Promote women for the good of your business
Internationally, March is Women’s Month and, according to some global measures, South Africa has something to celebrate.
Apparently, women here are making advances at the top of the corporate ladder, though this may be scant consolation if you’re stuck at the bottom.
International research from NGO Catalyst – based on 2014 census data – indicates that South Africa is seventh in the world when it comes to women’s representation at board level. But the percentage is still only 17.1 percent of all seats at the strategic table. When women chairpersons are measured, we’re world number two, but that still means only 5.5 percent of South African boards are led by women.
For most career women the issue isn’t “how well are we doing?” but “how can we do better?”.
Thankfully, the way forward is spotlighted by more and more research indicating that women are good for business. Essentially, the message for growth-minded companies is that you should promote more women if you know what’s good for you.
Look at the numbers: A McKinsey survey showed that the 89 STOXX Europe 600 companies with the highest proportion of women leaders and at least two women directors outperformed every other company on the index.

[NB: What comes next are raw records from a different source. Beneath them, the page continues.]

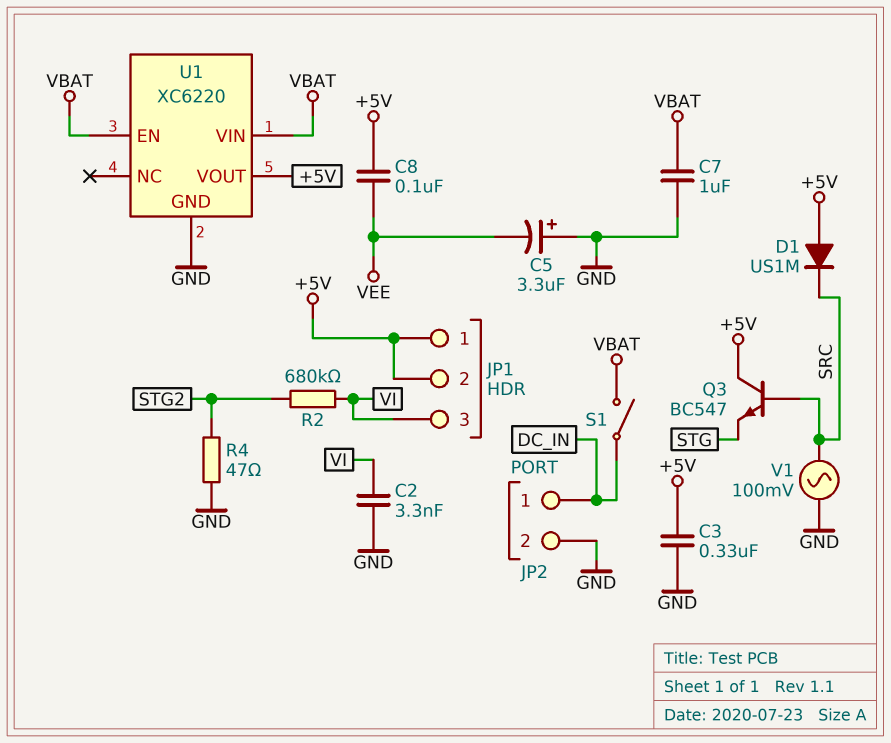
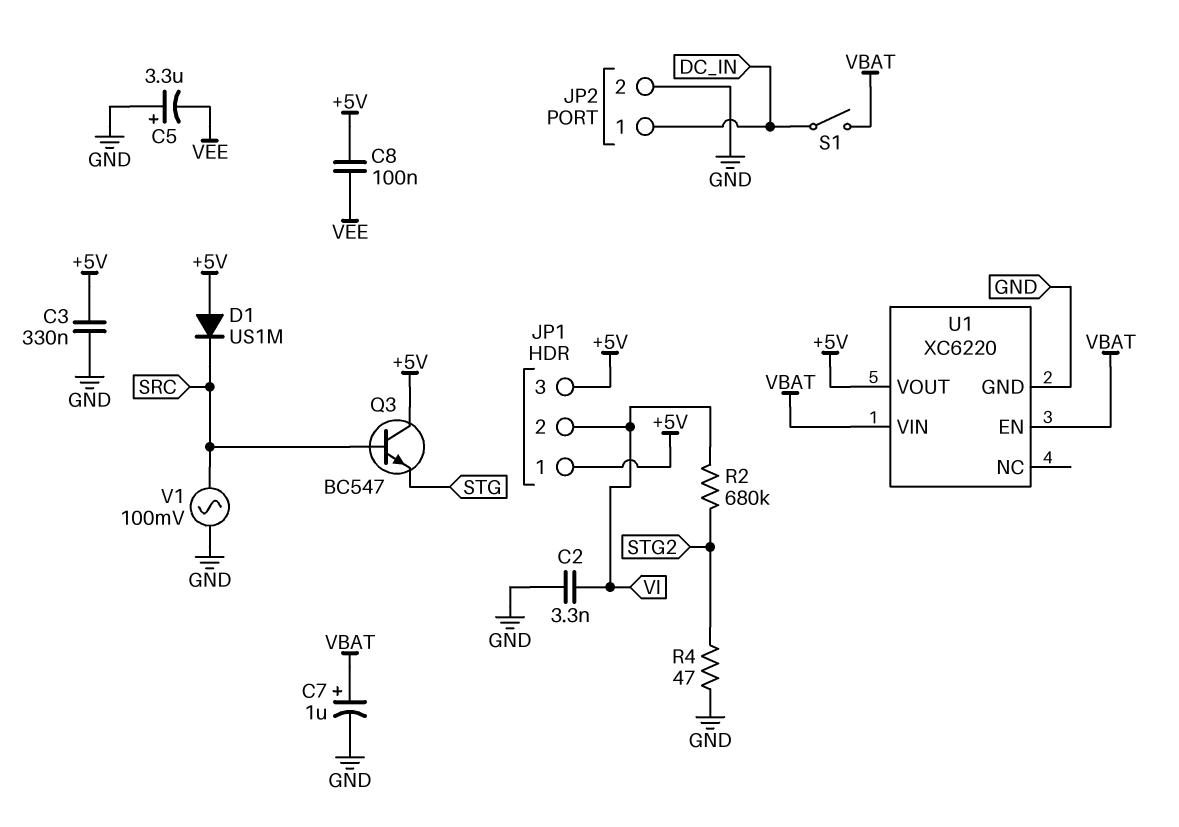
C7: 1uF (GND, VBAT) -> 1uF (plus VBAT, minus GND)
JP1 pin 2: +5V -> VI
JP1 pin 3: VI -> +5V

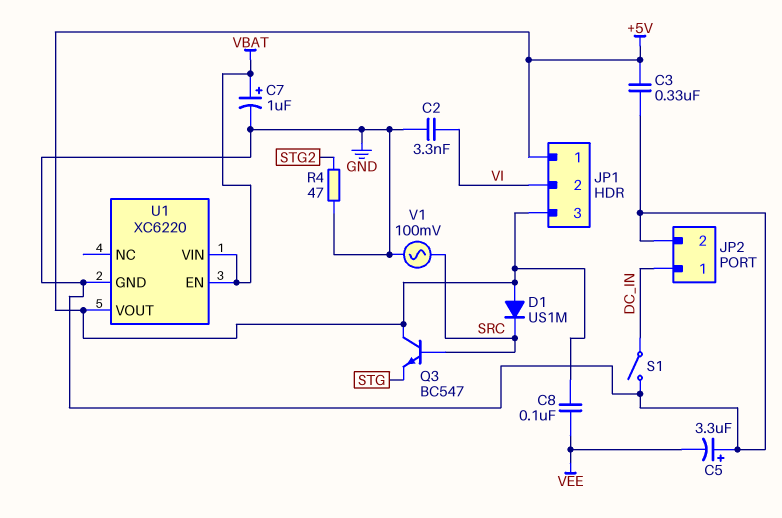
R2: 680k (STG2, VI) -> none
S1: switch (DC_IN, VBAT) -> switch (DC_IN, GND)

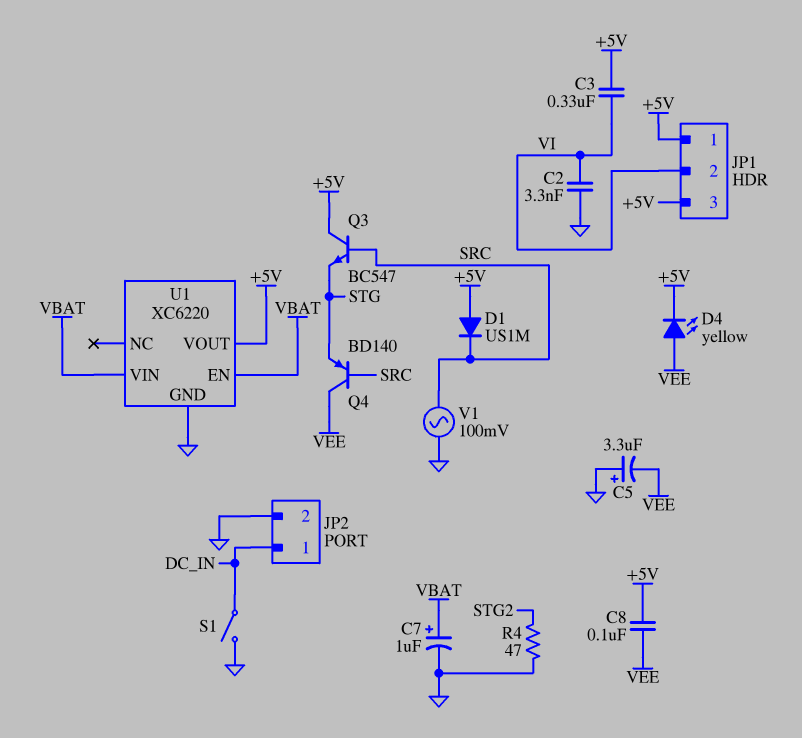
C3: 330nF (+5V, GND) -> 330nF (+5V, VI)
D4: none -> LED yellow (A VEE, K +5V)
Q4: none -> PNP BD140 (B SRC, C VEE, E STG)

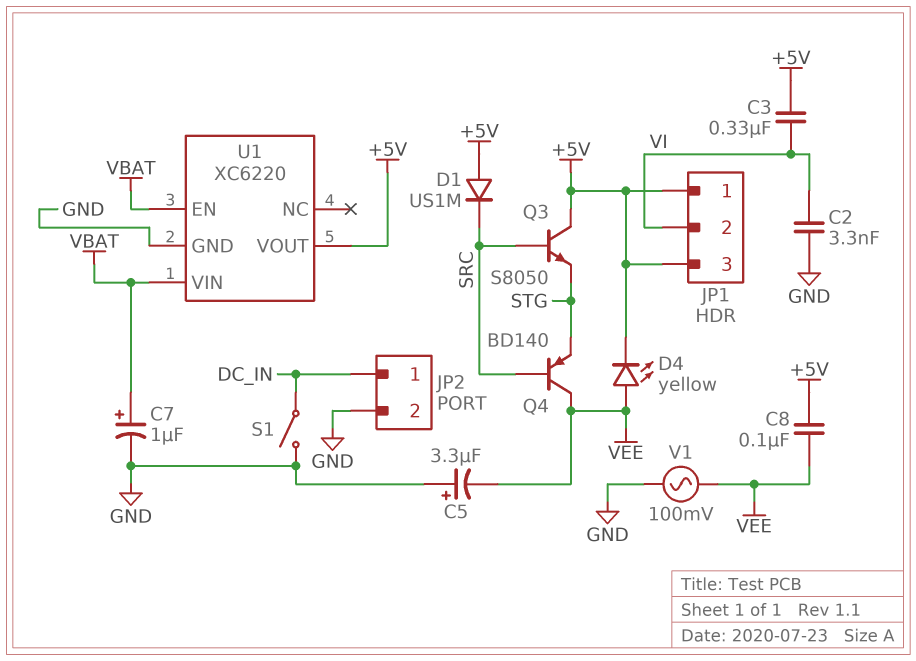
Q3: NPN BC547 (B SRC, C +5V, E STG) -> NPN S8050 (B SRC, C +5V, E STG)
R4: 47 (GND, STG2) -> none
V1: AC 100mV (GND, SRC) -> AC 100mV (GND, VEE)

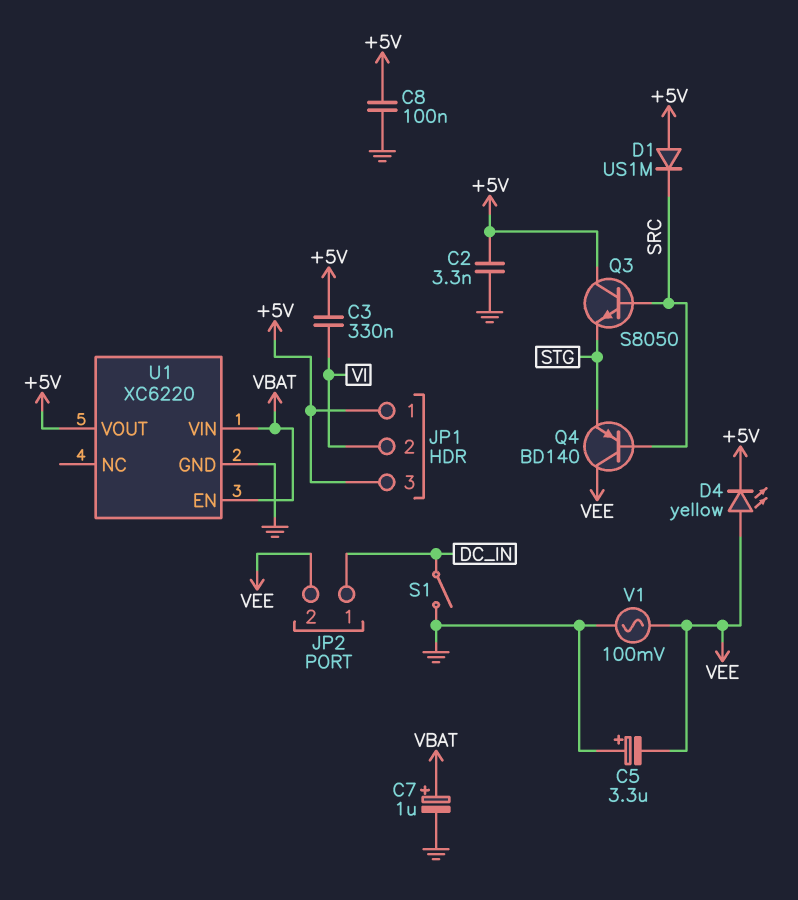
C2: 3.3nF (GND, VI) -> 3.3nF (+5V, GND)
C8: 100nF (+5V, VEE) -> 100nF (+5V, GND)
JP2 pin 2: GND -> VEE

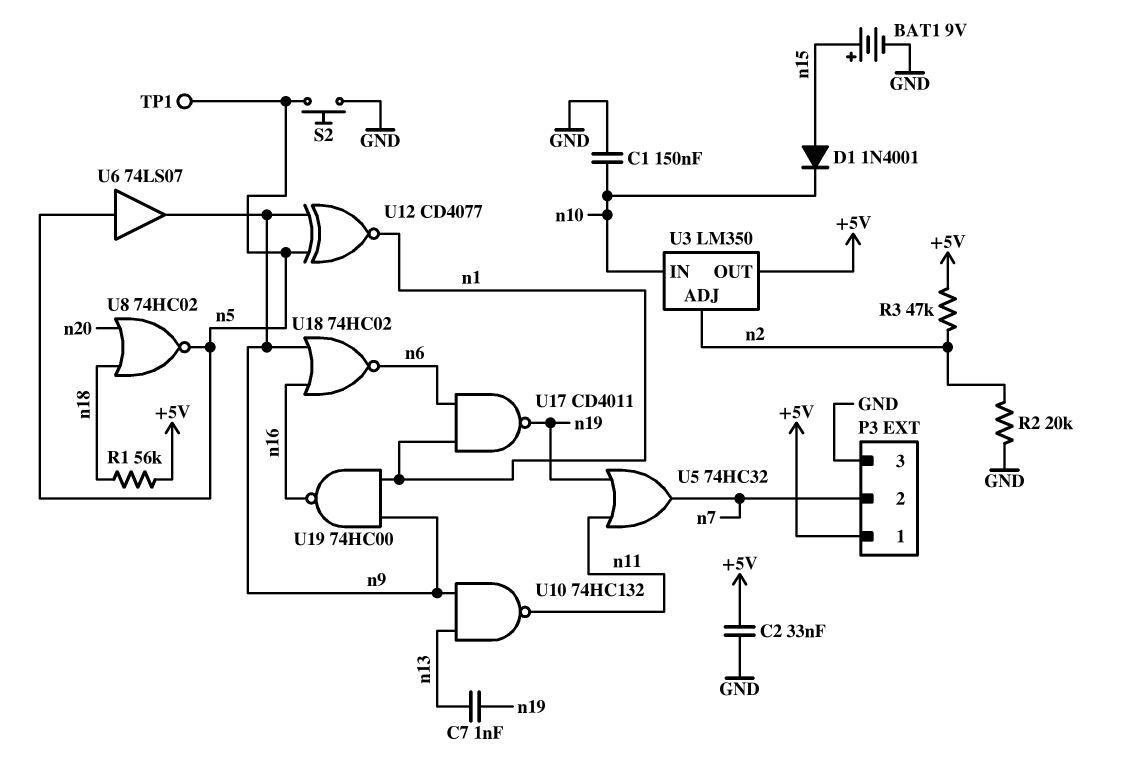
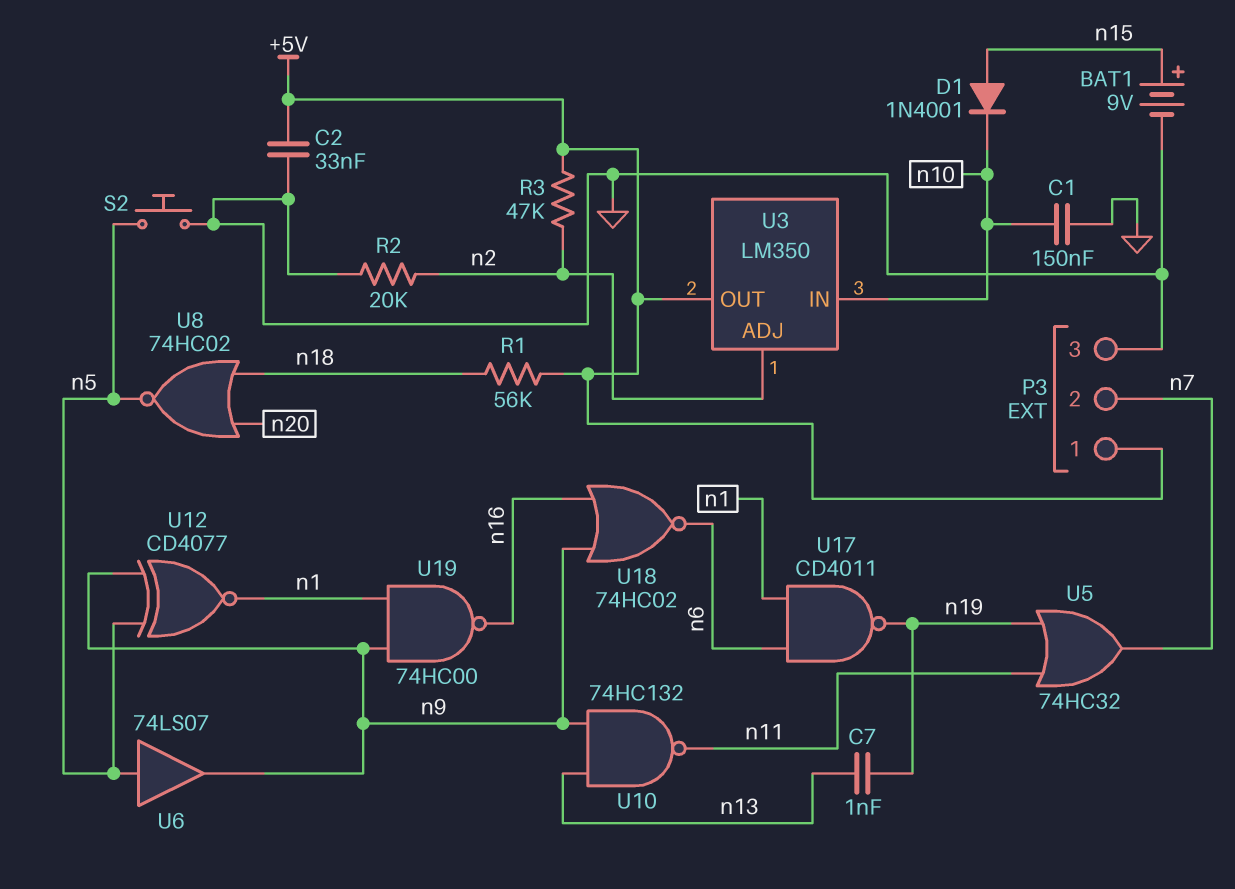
TP1: test point (n5) -> none

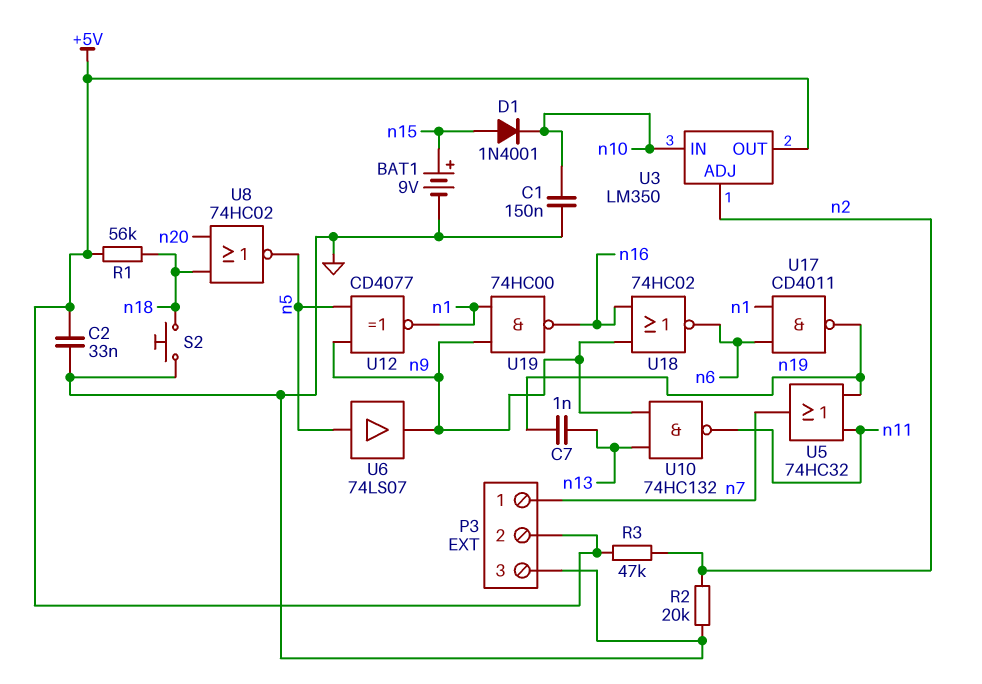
P3 pin 1: +5V -> n7
P3 pin 2: n7 -> +5V
S2: button (GND, n5) -> button (GND, n18)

Gender diversity helped to drive a 10 percent higher return on equity, a 17 percent edge in stock price growth and 48 percent higher corporate earnings (before taxes and interest charges).
US research from executive search business Korn Ferry showed that firms with women chief executives deliver better financial performance. Furthermore, firms with a high proportion of women executives do better in uncertain times, due to better processing of risk information.
Brand reputation improves, too. Korn Ferry says gender-diverse boards have better reputations.
But how do individual women move forward?
The contemporary insight – from Korn Ferry – is that a three-pronged approach works best, involving women, managers and the organisation.
Women have to work to remove headwinds that make personal advancement difficult. Managers should actively support their direct reports as they tackle these inhibitors. Organisationally, leaders and HR should strive to remove headwinds as holding back women holds back the company.
Among guidance for women is the need to actively seek experience through visible, important, complex projects, build an executive presence and communication skills and establish strategic networks.
Managers should express support for women subordinates, challenge team members who make stereotypical judgements of women colleagues and promote a diverse leadership style.
* Michelle Moss is a director at Talent Africa, an executive search and talent management company and an alliance of Korn Ferry.